Pierre's plan, Beaudoin's plan had no corrective measures for the francization of small and medium-sized businesses and said no to the extension of Bill 101 to CEGEPs.
St. Pierre said she'll invite business people to a "rendezvous d'affaires" to "encourage" them to use more French in the workplace. Beaudoin created a "groupe de travail." Later, like St. Pierre, Beaudoin would announce more money for the OQLF.
On April 12, 1996, Beaudoin and Pauline Marois published an open letter in Le Devoir. Like St.Pierre, they wrote they wouldn't reopen Bill 101, without offering any reasons. On the issue of CEGEPs, the two ministers wrote that "no coercive measures could, at this stage, guarantee" that more allophones would go to French CEGEPs.
Instead, they suggested that creating language-based school boards instead of denominational ones would attract more allophones to French CEGEPs. So that's what the PQ government did. The result was that from 1996 to today, the percentage of allophones who choose an English CEGEP after going to a French high school actually went up from 30 per cent to 40 per cent.
The plan's overall goal, the two PQ ministers wrote, was "to make sure that the right of Quebecers to work in French, to be served in French, to buy products labelled in French" would be respected. Yesterday, 12 years later, St.
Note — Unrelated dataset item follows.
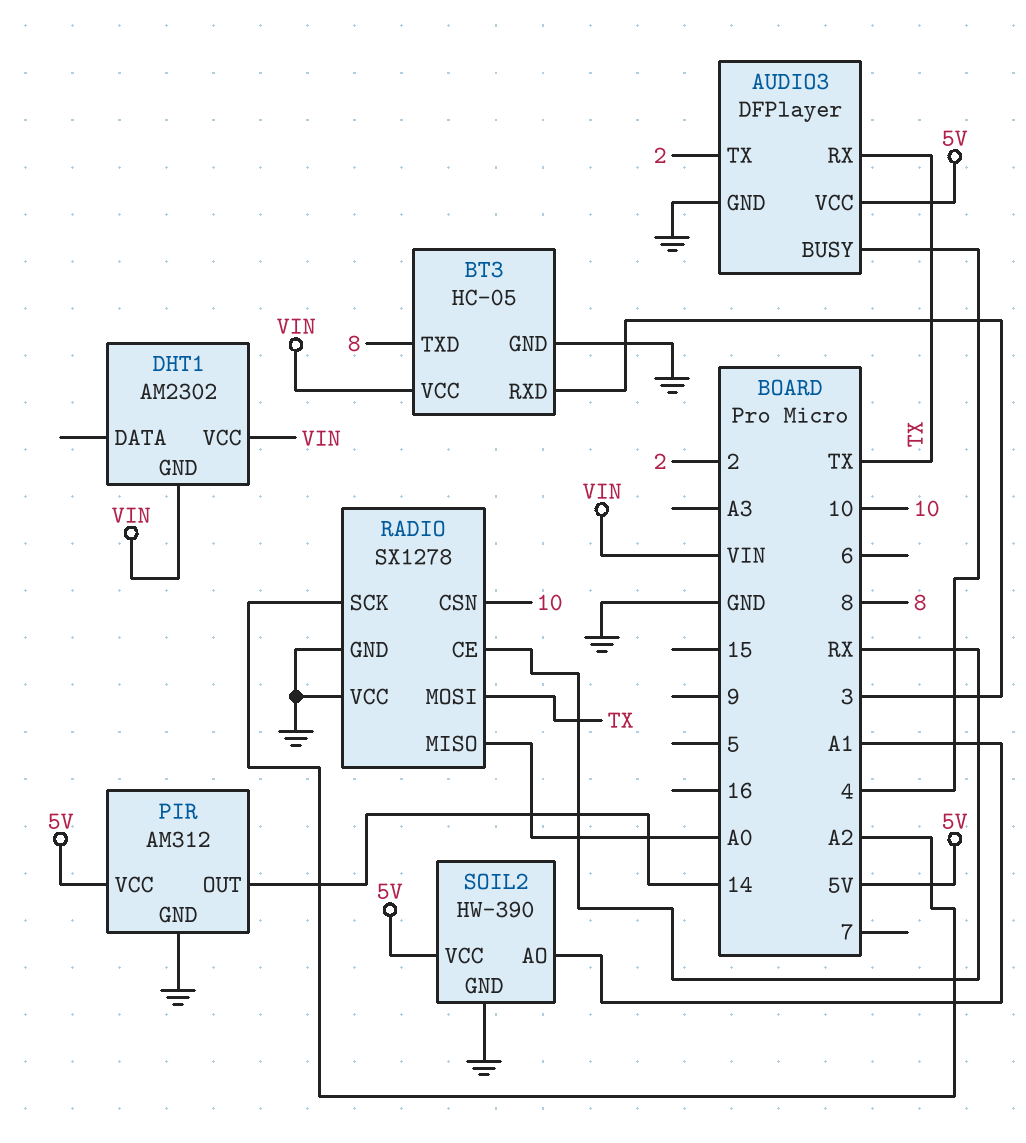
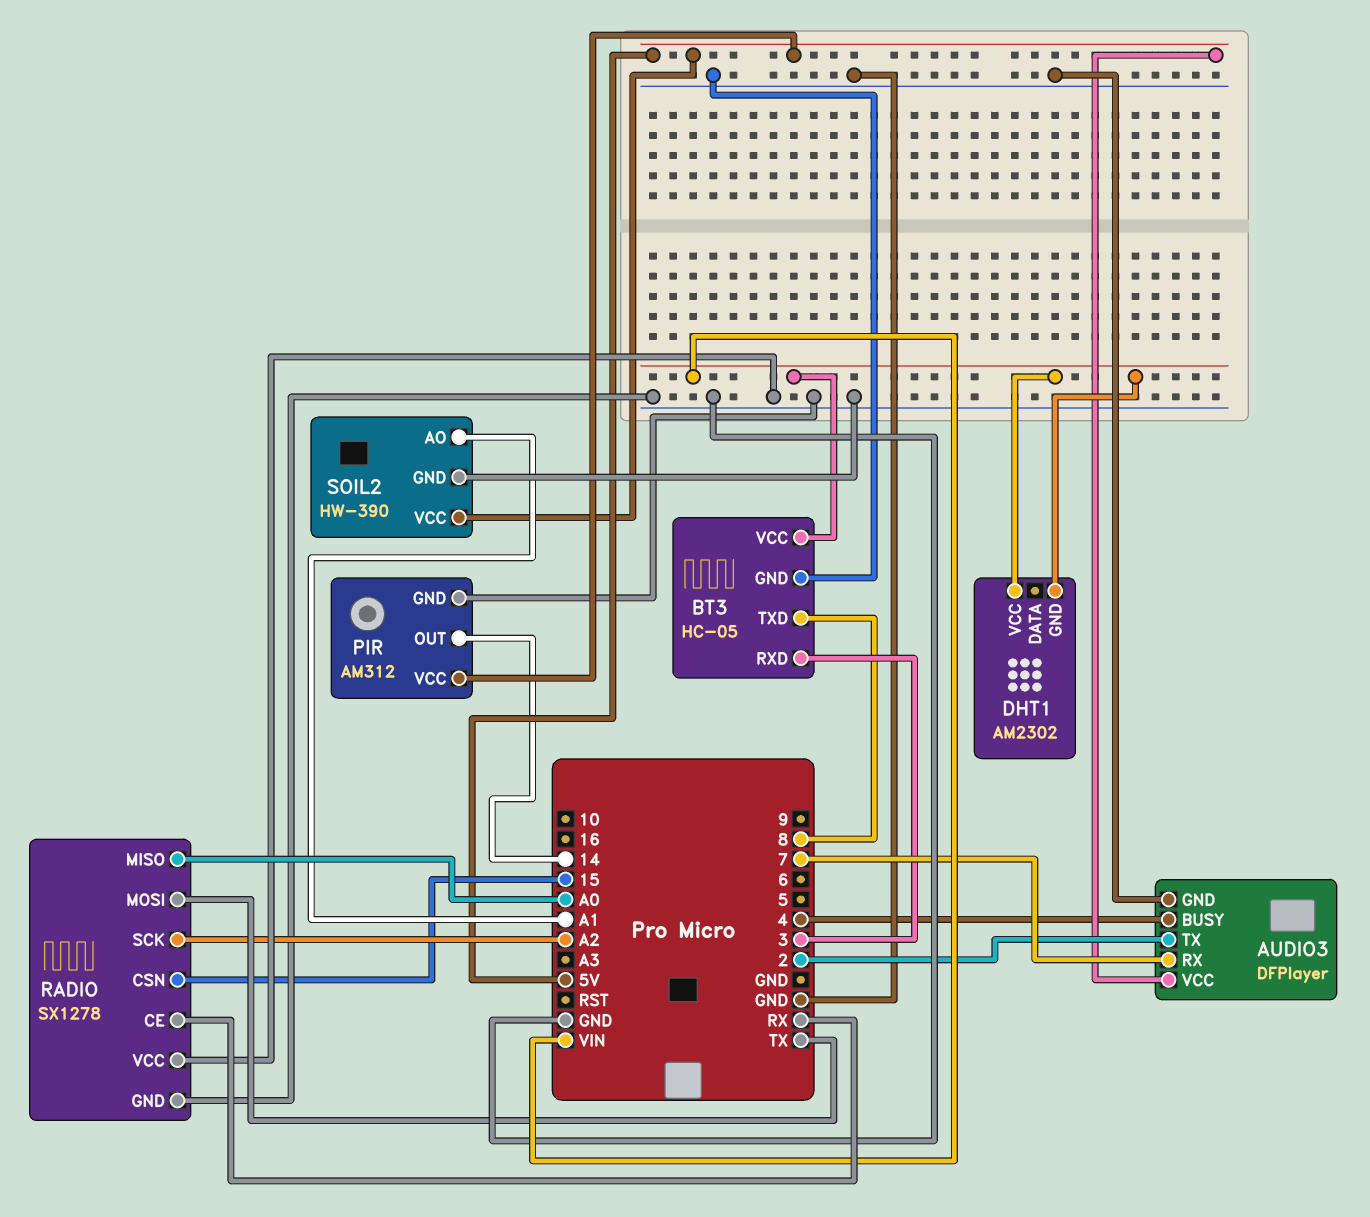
AUDIO3 pin RX: TX -> 7
RADIO pin CSN: 10 -> 15

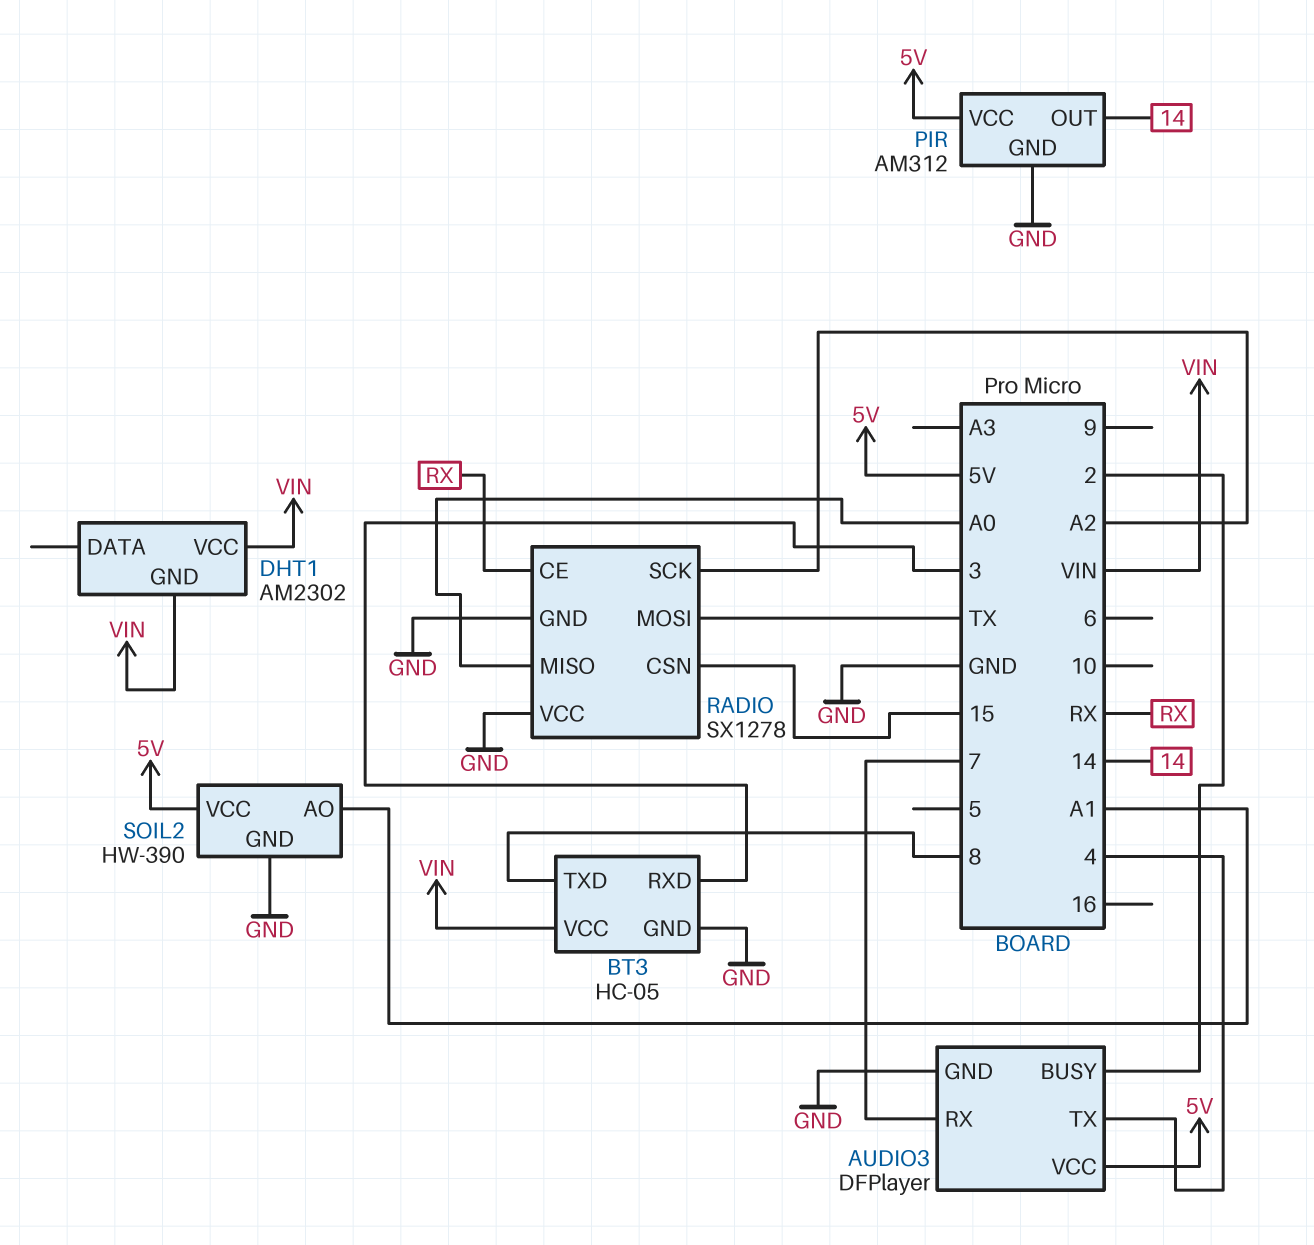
AUDIO3 pin BUSY: 4 -> 2
AUDIO3 pin TX: 2 -> 4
Pierre repeated the same thing, almost word for word.
For memory's sake, facing mounting criticism, Beaudoin announced in the spring of 1996 the re-creation of the Commission de protection de la langue française - axed again in 2002 - but gave it little money and few human resources.
With one lukewarm, politically motivated "plan of action" after another, Liberal or Péquiste, we are now facing the French language becoming a minority one in the Montreal area within the next decade or two.
St. Pierre now has to face the plan by a number of English-language school boards to use public funds to fight against Bill 104 before the Supreme Court. This means the possible striking down of a 2002 law meant to close a loophole that allowed allophone or francophone children to go to public English schools after spending a year spent in an expensive, unsubsidized private English school.
(These certificates of eligibility also extend to the children's siblings and their future descendants.) This court challenge was launched by parents represented by former Alliance Quebec president Brent Tyler. With no surprise, it is also supported by the Quebec English School Boards Association, whose executive director, David Birnbaum, is a former director of Alliance Quebec.
Good luck, Madame St. Pierre.
Maybe Madame Beaudoin could tell you her own stories about Alliance Quebec ... She's got plenty of them.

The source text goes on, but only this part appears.